The irony of Cameron’s comment would unlikely have gone unnoticed by Fashola. In 2010 the UK government passed into law the Bribery Act. Big business in the UK have repeatedly lobbied against this legislation, thereby undermining all attempts at preventing corruption.
The potential impact of the legislation is likely to be felt primarily, but not exclusively by, businesses. Why? Because bribery and corruption is an inherent part of big business deal-making. The notion that the British establishment occupies the moral high ground on matters of corruption is laughable.
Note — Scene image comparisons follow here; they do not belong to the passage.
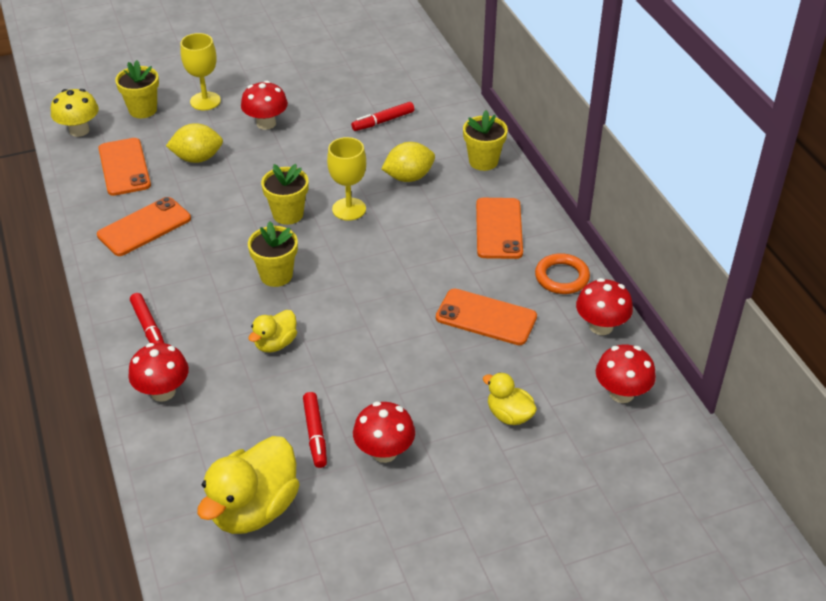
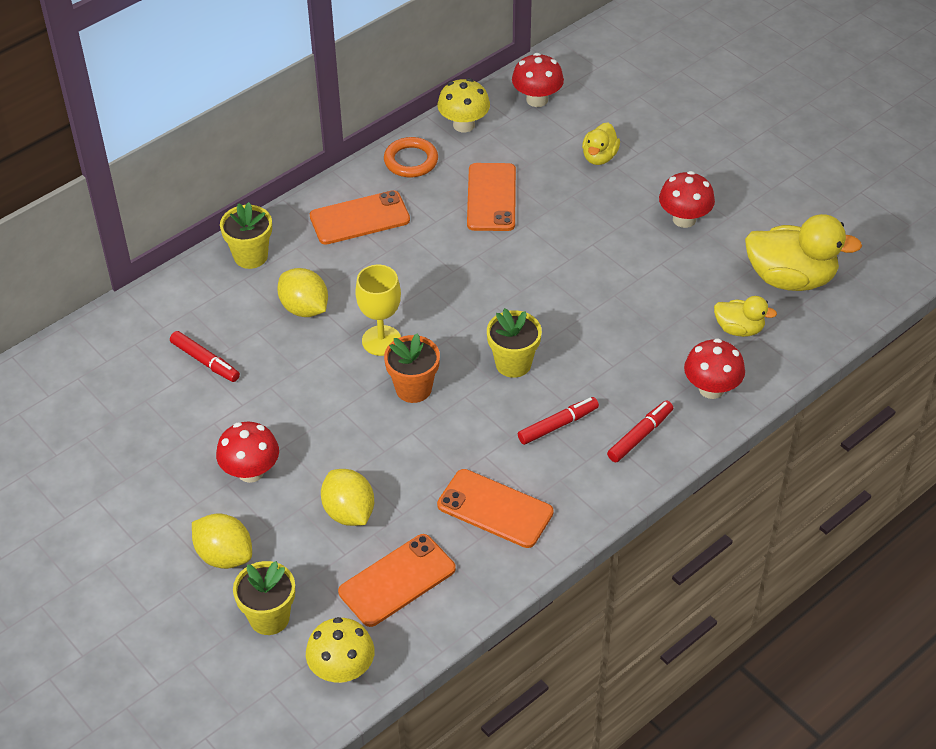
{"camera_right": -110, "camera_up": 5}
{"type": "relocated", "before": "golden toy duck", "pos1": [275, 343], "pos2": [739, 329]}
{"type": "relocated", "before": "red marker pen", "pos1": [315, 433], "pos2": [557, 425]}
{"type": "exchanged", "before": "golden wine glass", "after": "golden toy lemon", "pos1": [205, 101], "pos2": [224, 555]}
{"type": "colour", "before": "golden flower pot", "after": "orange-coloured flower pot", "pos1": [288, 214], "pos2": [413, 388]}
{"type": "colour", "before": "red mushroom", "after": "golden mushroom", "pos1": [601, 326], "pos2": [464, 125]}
Instead, viewers to the BBC were conveniently invited to vent their anger towards a black politician in a far away country.
In 2013, Cameron visited one of the most corrupt and authoritarian countries on the planet, Kazakhstan. Its leader showered him with gratitude and praise. Kazakhstan’s former police chief is linked to the ownership of £147m-worth of London properties which forms part of the UKs status as a safe haven for corrupt capital.
This represents the tip of a huge ice-berg of corruption in Britain. Readers might, for example, recall the Straw and Rifkind affair, the MPs expenses fiasco, the on-going PFI saga that’s crippling the NHS, the long-running HSBC scandal and establishments complicit role in the Panama Papers and Paradise Papers.
In addition, the UK government is actively involved in the selling of armaments to the Saudi regime who are raining them down on the Yemeni people. A great deal of the trade in weapons of death takes place at the bi-annual international arms jamboree in London’s Docklands (of which UK royalty is, historically complicit).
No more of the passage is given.